Friday, September 11, 2009

we remember

In lieu of Fashion Friday, I'd like to take a moment and remember the victims, their families, and the heroes of 9-11. You are still in our prayers.

Eight years ago, on 9-11, my baby girl was just 5 days old...she woke me up early that morning so I flipped on the tv, still groggy and hoping to fall back asleep on the couch after feeding her. It was around 6am (pacific time) and Brandon was still sleeping...we were living in a little one bedroom apartment in Las Vegas, excited about having just become parents.

I sat in utter shock as I watched the news, panicked at the thought of bringing a child into this world. Tears wouldn't stop for days after that...having just had baby didn't help control my emotions!.

How about you? Where we you when you got the news of the terrorist attack?

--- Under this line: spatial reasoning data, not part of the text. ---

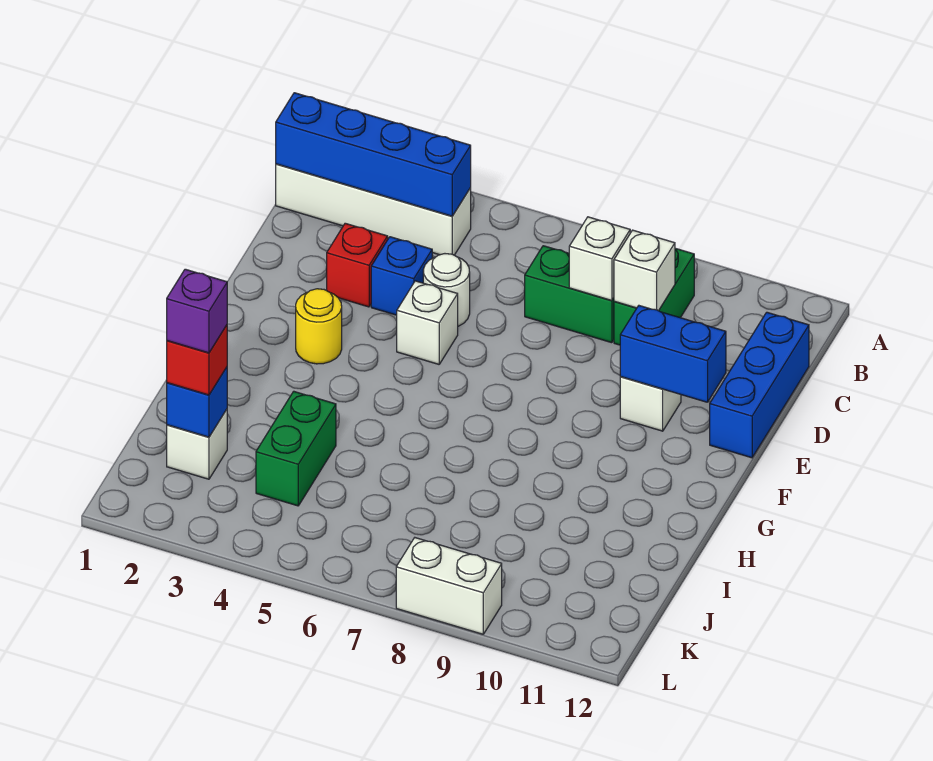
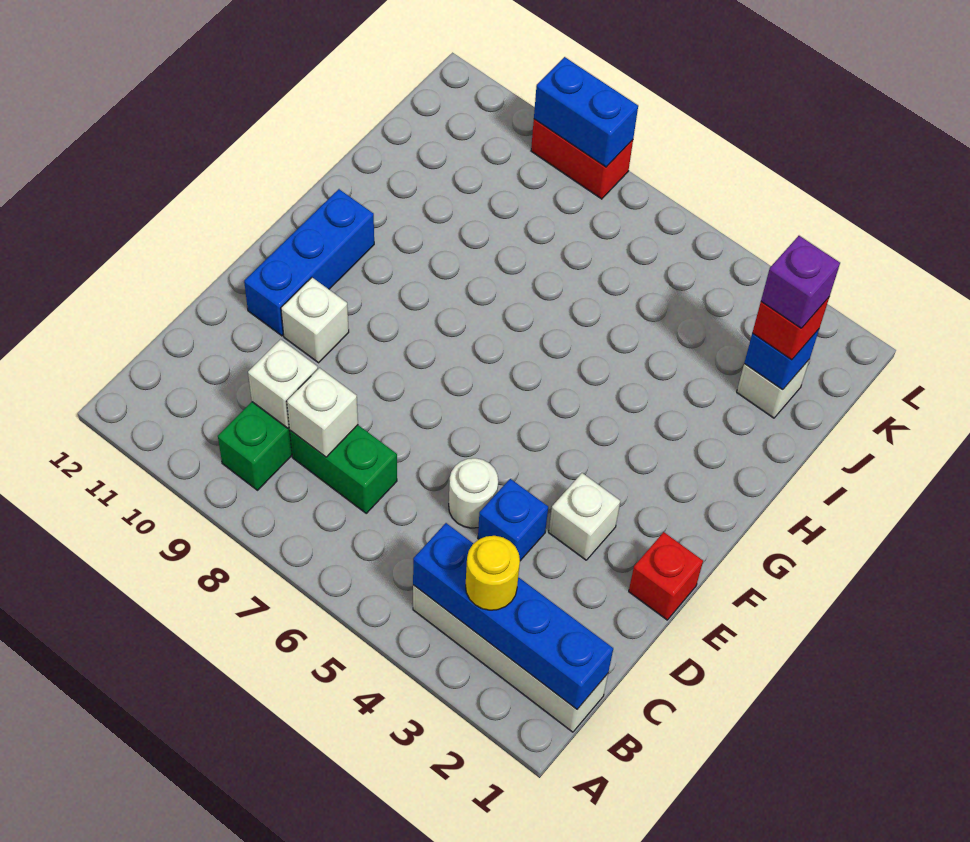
blue brick C12:E12 level 1 -> blue brick E11:G11 level 1
red brick D3 level 1 -> red brick E1 level 1
white brick E5 level 1 -> white brick E3 level 1
blue brick E10:E11 level 2 -> blue brick L8:L9 level 2
yellow round brick F3 level 1 -> yellow round brick B3 level 3
green brick I4:J4 level 1 -> none
white brick L8:L9 level 1 -> red brick L8:L9 level 1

  1. Sorry this has to be a 2 part comment.
    I was at home getting ready for school and my grandparents (who lived across the street at that time) for some odd reason were up early that day and were watching the news, called our house frantic, (since their pretty old and calling seemed more logical I guess), about what's on the news and turn the tv on to see. I was in 6th grade at the time so when I first saw it before heading to school. I didn't quite understand what was going on. My Sister 9who is 3 years older than me) told my younger brother and I to continue getting ready or we would miss the bus. SO we did and we left for school. I remember having to tell my teacher what I saw and no one in my class knew about it yet and niether did the teacher, he turned on the news and it was still playing all that happened. Once school settled in and what was considered 2nd period, the principal came on the P.A. system telling all the teachers to bring us to an emergency assembly. We all left for it, and the principle discussed what had happened and told us if we had any questions or were confused, to ask away. At the assembly the principal asked us if we believed in praying then please do pray for the safety of everyone involved in 9/11 from people in the buildings to the firefighters, to the volunteers, to the families of those who are in the buildings at the time.
    After the assembly we returned to our classes and we discussed it more with the teacher and did a class vote to see what type of action we should take to help those we can, i.e.: making awareness and support posters, making care packages, doing a fundraiser for the families. Each class decided to do something different but on that day during school, I remember the teachers talking it out with us, telling us what they knew and if they felt like it would infringe on the parent's rights of telling us things then they would tell us to ask our parents.

  2. cont'd:
    I asked my parents their take on it when I got home from school and the told me straight out that some terrorist or bad men from another country, gave up their life (in martyring belief that they would receive 72 virgins if they did that) to attack Americans for whatever reason they felt justified, whether it was because they didn't like our belief system or the laws or just us...they wanted to start something and if they want a war we won't back down. Both my parents also told me because I asked about the war thing and if they knew we were going to war, they both answered "we don't know, we can only hope and prayer that tomorrow gets better but if there is going to be a war, be thankful for all you are given and all the freedoms the soldiers are fighting to protect."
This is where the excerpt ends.